Grow a fig tree by choosing the right variety, planting the tree at the right time, choosing a sunny location and using well-drained soil. Water the tree regularly, and only add fertilizer to remedy poor growth.
Choose a variety of fig tree depending on the type of figs produced and the size of the tree. Some trees only grow up to 15 feet tall, while others are taller with a wider spread. Because fig trees are self-pollinating, only one is necessary, which is good for small spaces.
Choose a location in which to plant the tree that has plenty of full or partial sun with rich, well-drained soil. For potted fig trees, use potting soil mixed with organic material or mulch. Plant the tree slightly deeper in the ground than it was in the pot, making sure to spread out the roots before filling the hole with soil. Apply a thick layer of mulch around the tree to inhibit weed growth and keep the soil moist.
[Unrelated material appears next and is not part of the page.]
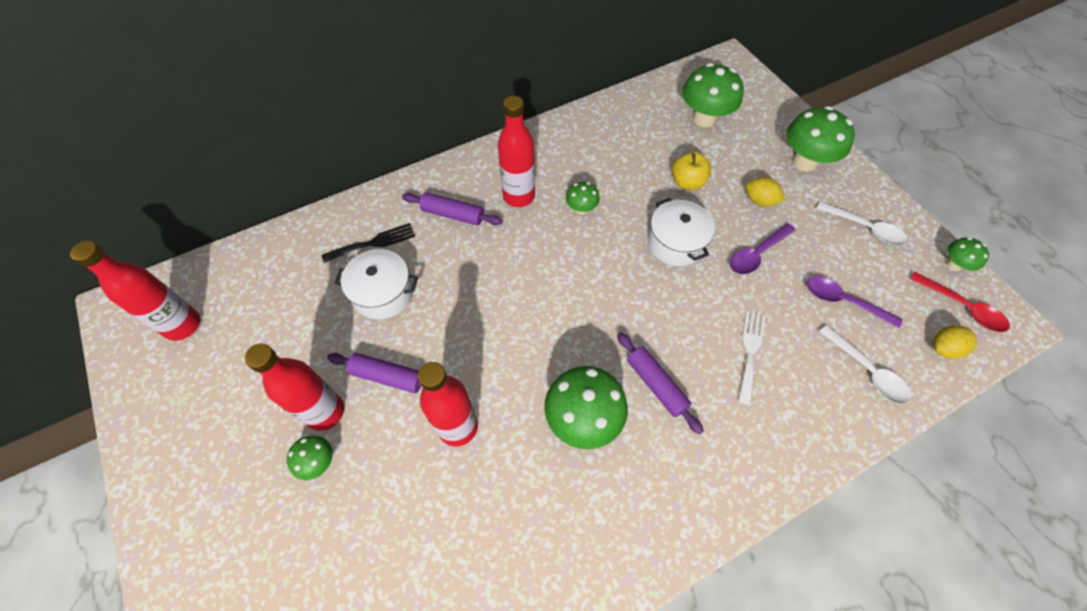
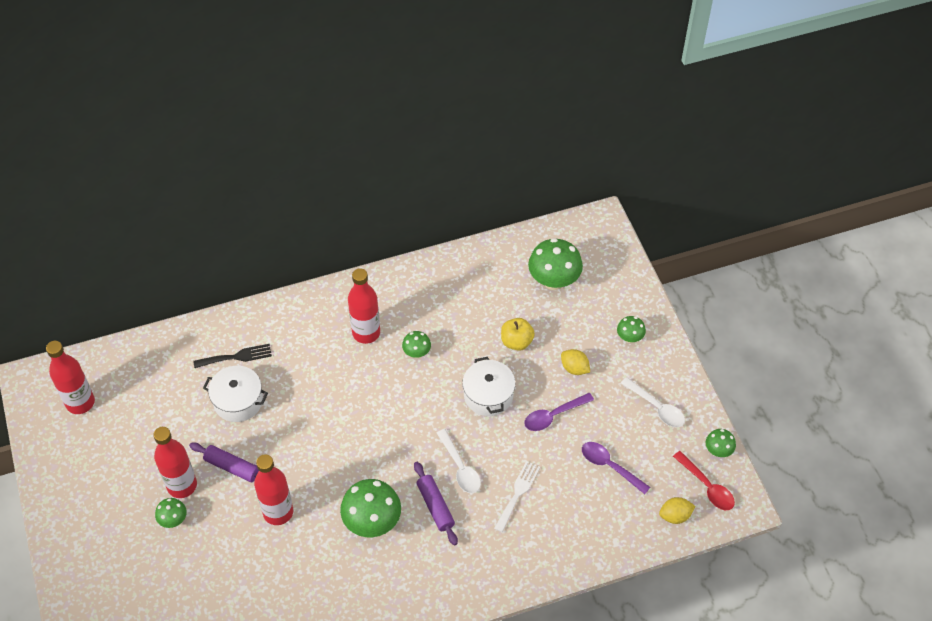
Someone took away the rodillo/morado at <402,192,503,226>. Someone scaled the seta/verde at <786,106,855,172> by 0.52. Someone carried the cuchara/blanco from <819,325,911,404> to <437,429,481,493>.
Water the tree at least once a week. Feed it only if it fails to thrive or is growing in a container by adding a nitrogen-rich fertilizer to the soil in the late winter, spring, summer and midsummer. Prune the tree by only removing dead, damaged or diseased limbs.
Fig trees can be tricky to grow in the ground because they are susceptible to cold weather. In areas where the temperature regularly dips below 10 degrees Fahrenheit, a fig tree should be planted in a large container instead of the ground.
Fig plants rarely suffer from insect infestation or disease but birds can be a nuisance. Covering fig trees with netting helps to keep birds away. Covering the base of the trees with wood ashes helps to keep ants away from ripening fruit.
Fig trees can usually be harvested twice throughout the year, once in early June and then again in late summer. The figs are ready to pick when they turn either brown or golden and the fruit is soft to the touch, with the skin possibly starting to split.